Patients may require or request learning materials pertaining to meditation. In these instances, the nurse can recommend meditation apps that provide educational resources and guided meditations. For patients who enjoying watching videos, the Omega Institute for Holistic Studies has a YouTube channel offering information on meditation. Additionally, a quick Internet search provides a plethora of information on meditation, including books and podcasts. Nurses interested in educating patients about meditation should become familiar with the resources available so they can provide appropriate information.

Focus on self-care

To be safe and effective nurses, we need to practice self-care. One way to do so is mindfulness meditation. Many nurses experience stress at work for a variety of reasons, such as complex healthcare settings, increasingly complex patients, high-acuity patients and workloads, rotating shifts, low staffing levels, pressures on time, and safety concerns. As a result of stress, nurses can experience fatigue, insomnia, hypertension, depression, and anxiety. If stress remains unaddressed, it can lead to burnout, mental health problems, work injuries, decreased ability to focus, and increased medical errors. Stress can also lead to substance use/abuse, absenteeism, tardiness, turnover, and a decreased ability to provide quality care.

Nurses who practice mindfulness may be better able to cope with stress and connect with patients. Mindfulness meditation can help nurses decrease stress, gain insight, and enhance performance. Although mindfulness meditation is promising, it's important to understand that interventions intended to decrease stress and burnout among nurses haven't been well studied and more research needs to be conducted.

Get started!

With all the possible benefits of mindfulness meditation, what are you waiting for? The best time to encourage your patients to start meditating or start meditating yourself is right now. Research has shown that the changes in the brain associated with meditation can occur in as little as 8 weeks. The hope is that meditative practices will spill over into everyday life, decreasing stress and improving quality of life. We've seen tremendous growth in research surrounding mindfulness meditation, and meditation in general. Research should be ongoing to enhance current knowledge.

consider this


You're working in a primary care office and Ms. A comes in with complaints of generally feeling unwell, an upset stomach, and difficulty sleeping. She tells you that she's been very busy and has felt quite a bit of stress recently. She's a single mother and works a full-time job and a part-time job, in addition to caring for her three young children. She tells you that she can't take medication for stress because it makes her feel “foggy” and less able to care for her children. She asks you if there's anything she can do to help relieve her stress that doesn't involve medication. How would you respond?

did you know?


Meditation can be practiced while walking. Often practiced on a path where you can walk back and forth, walking meditation entails focusing on the movement of your body with each step.

Practicing mindfulness meditation

cheat sheet


When practicing mindfulness meditation or teaching someone how to do so, consider these tips:

  • Choose your meditation location. This can be anywhere, including a quiet or noisy environment.
  • Find a comfortable position.
  • Carve out some time.
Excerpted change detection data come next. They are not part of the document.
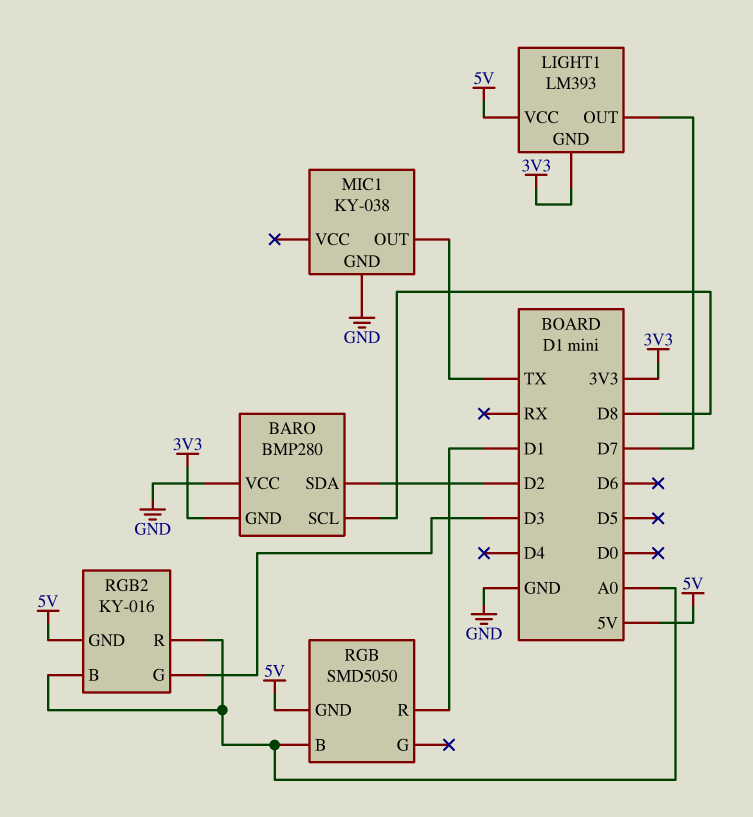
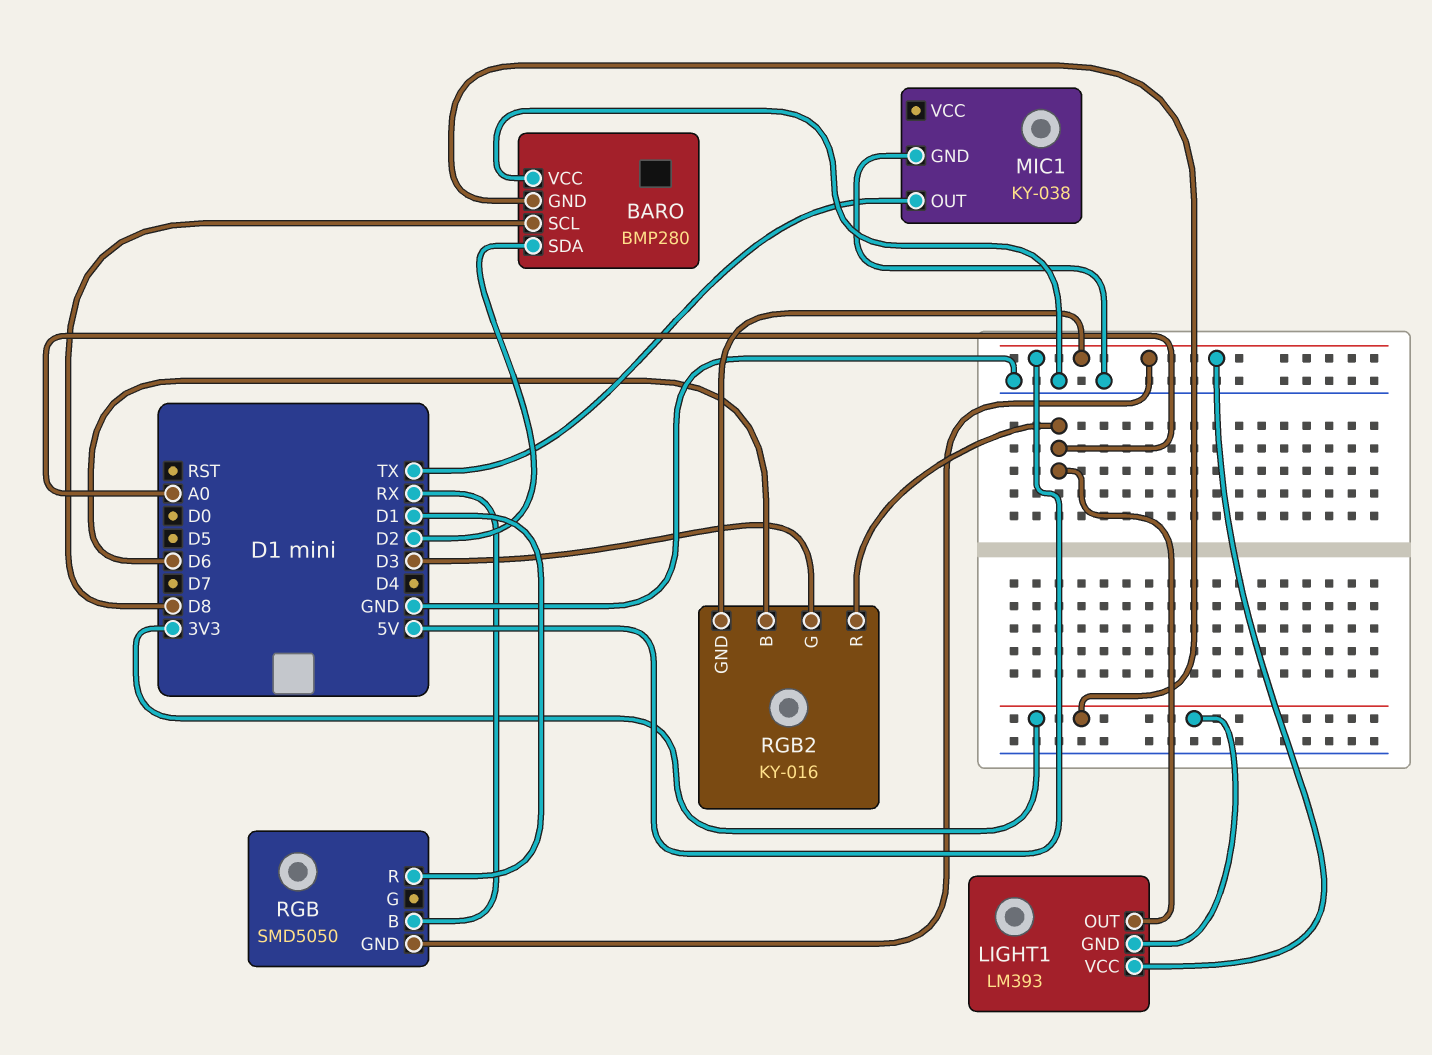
LIGHT1 pin OUT: D7 -> A0
RGB pin B: A0 -> RX
RGB2 pin B: A0 -> D6

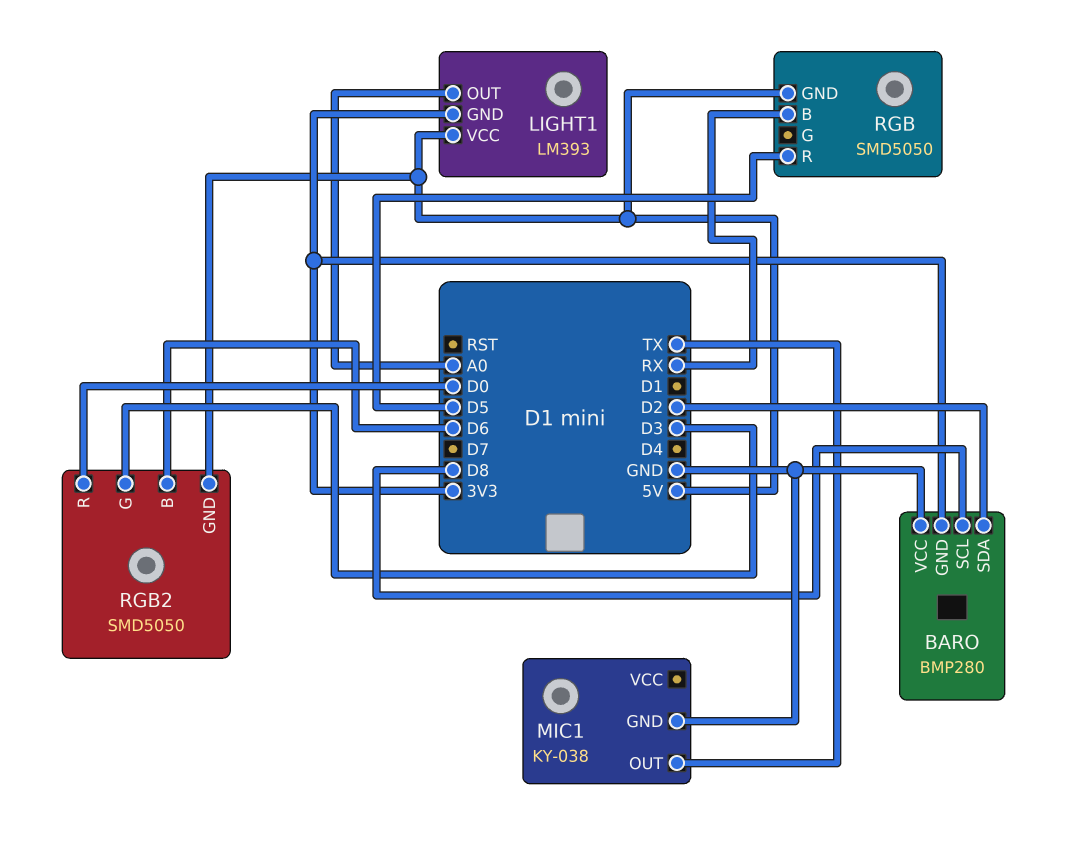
RGB pin R: D1 -> D5
RGB2: KY-016 -> SMD5050
RGB2 pin R: A0 -> D0

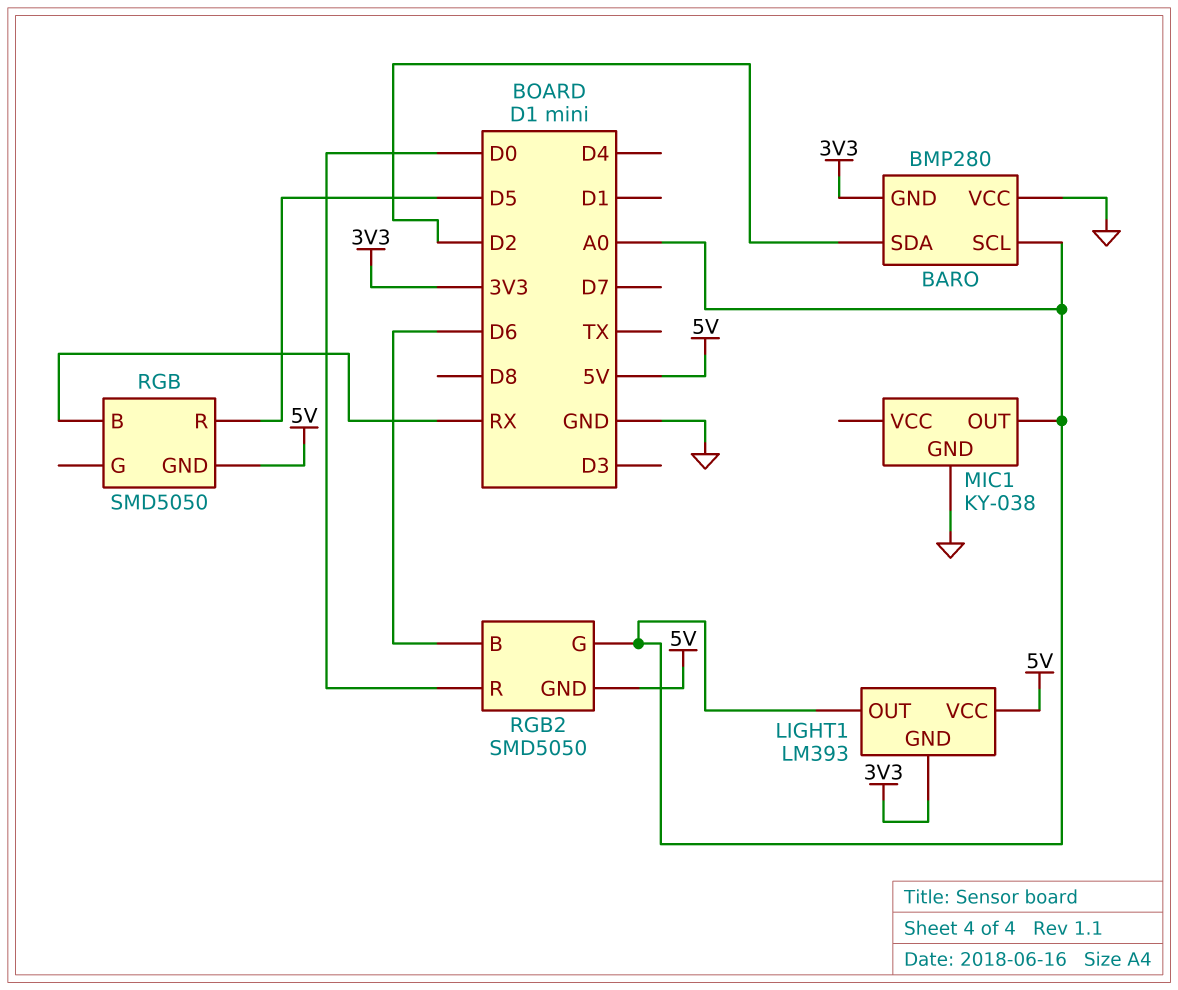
BARO pin SCL: D8 -> A0
MIC1 pin OUT: TX -> A0
RGB2 pin G: D3 -> A0

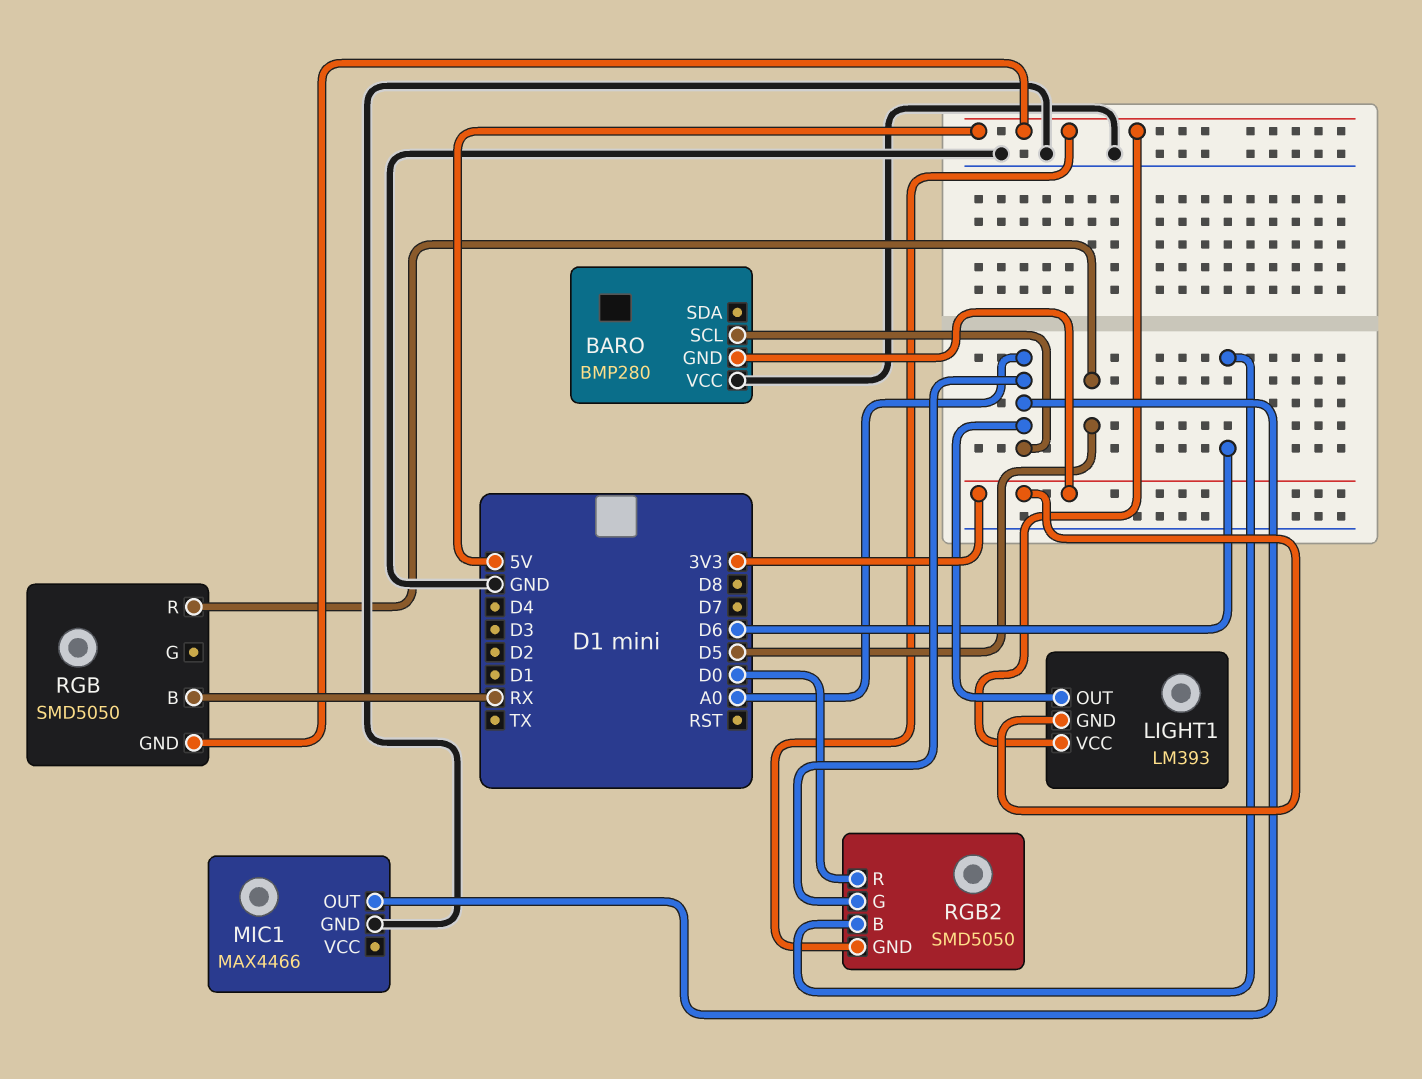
BARO pin SDA: D2 -> none
MIC1: KY-038 -> MAX4466

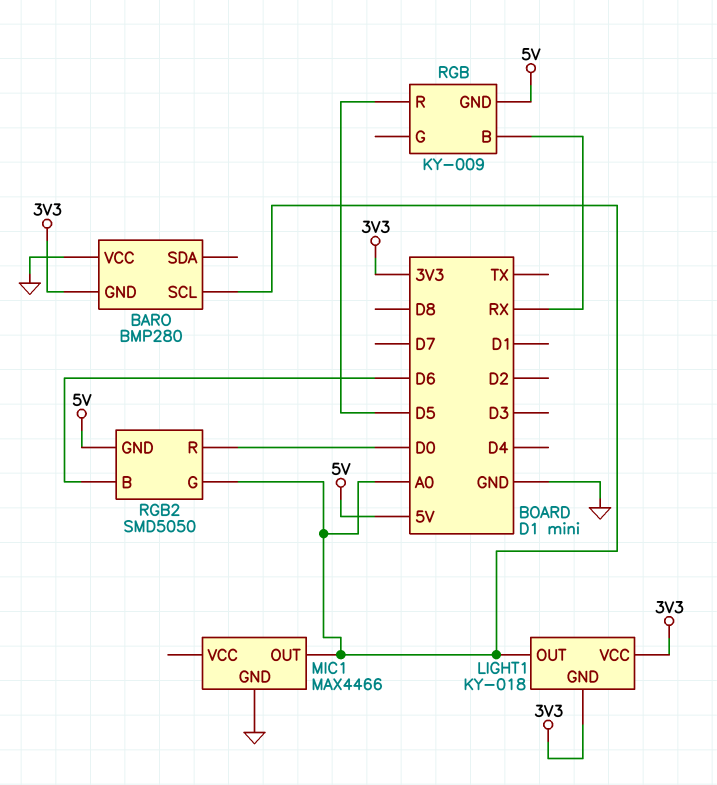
LIGHT1: LM393 -> KY-018
LIGHT1 pin VCC: 5V -> 3V3
RGB: SMD5050 -> KY-009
This can be as little as 1 minute or as long as desired.
  • Pay attention to your breathing. It may be beneficial to focus on the rise and fall of your chest or count your breaths in and out.
  • Notice the sensations that you're feeling.
  • Recognize your thoughts.
  • Recognize your emotions.
  • Pay attention to bodily sensations.
  • If your mind wanders, it's okay. Just recognize that your mind has wandered and return focus to your breathing.
  • For some, it may be beneficial to mentally repeat a mantra, which is a sound, prayer, or meaningful phrase, as opposed to focusing on breathing.
  • Don't become discouraged if your mind frequently wanders because it takes practice and patience to become proficient at meditation.